カイゼルは話を続けた。
「大陸島に在る太陽の国で、記憶の種を入れられた者は、数字の0の焼印を刻まれ零族となるんだ。ほとんどの零族は他の国々へ奴隷として売られ主人を持つ。俺達零族は、主人が居ないと行動が出来なく、逃げられもしないんだ。仮に逃げられたとしても零族狩りに捕らえられ、太陽の国へと送り返されるんだ」
「なんで零族になったの?」
ラムカは、ふいに頭に出た疑問が口から出ていた。
大きな立派な角を持っているのにもかかわらず、オドオドした態度で山羊のトラゴスが答えた。
「俺達は、人間だった頃の記憶がなくて、どうやって零族になったのか覚えていないんだ。でも、ある時、ある人が教えてくれたんだ。俺達は人間なんだと……」
「トラゴス、その話は……」
フランゴが止めると、トラゴスが「やべっ」と舌を出した。
ラムカは、なんで止めたのか気になったが、それよりも自分が何故、魚船に乗っているのかが分からず聞くと、カイゼルが答えた。
「俺達は太陽の国を脱走して、魚汽車に隠れ乗りこの付近までやって来たんだが、乗務員にバレて降ろされちまって、その後ある島で魚船と言う魚に船の記憶を入れた乗り物を売っている店から、この魚船を盗み奪ったんだ。だがこいつ、俺らが零族だからか、ただ操縦が下手だったからか、言う事をまるで聞かなくてな、困っているところに、雲海でエイの背中にもたれたあんたが漂っているのを俺が見付け、三人で助けたんだ」
「いや。あの子は俺が見付けたんだ!」
山羊のトラゴスは、カイゼルに迫っていたが、鶏のフランゴは、ただ黙ってマストに寄りかかりながら、あきれ顔を見せた。

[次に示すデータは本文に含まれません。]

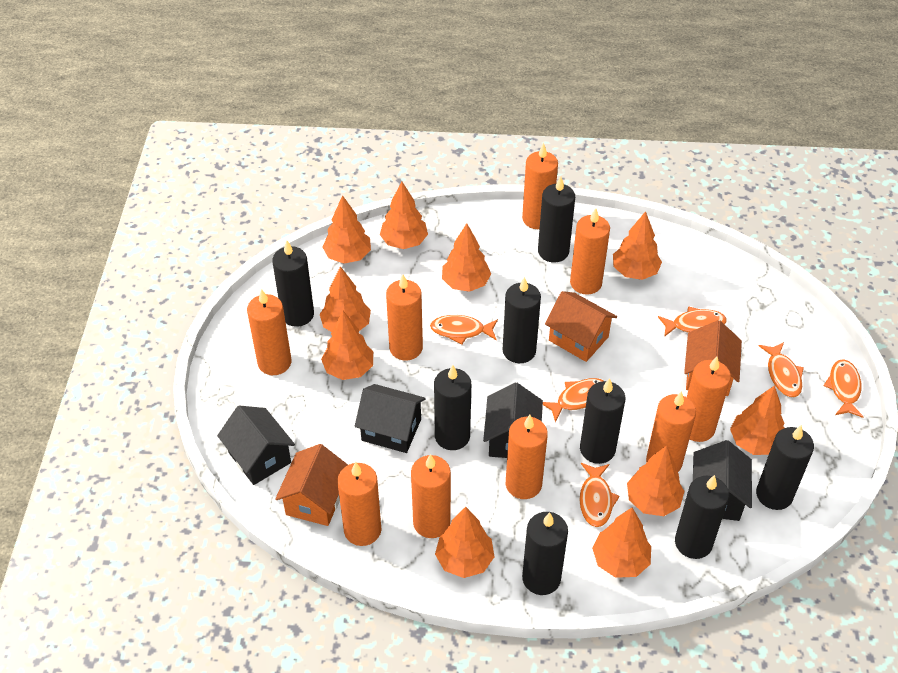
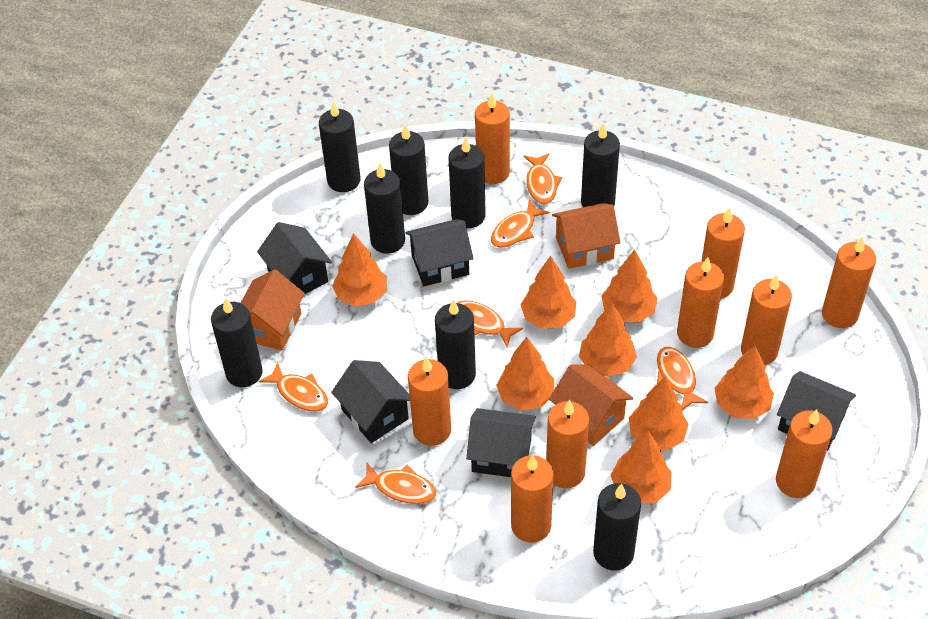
black house: 4 -> 5
orange tree: 10 -> 8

ラムカは聞いているうちに、いつの間にか攻撃態勢を解いていた。
カイゼルは、思い出したかのようにラムカに聞いた。
「そう言えば、何故エイの背中に乗っていたんだい?」
ラムカは何故、自分がエイの背中に乗っていたのかは分からなかったが、カーに襲われた忌まわしい出来事を思い出し、トミが無事かどうかが心配になった。三人にこれまでの経緯を話し、島の名前を伝え、島まで連れて行ってくれないかと頼んだ。
しかし三人は、ラムカの言った島の名前を知らなかった。ただ、ここに来るまでにカーに襲われた小さな島々は見ていたが、今はその島が何処にあるのかも、自分達が今何処に居るのかも、よく分かっていなかった。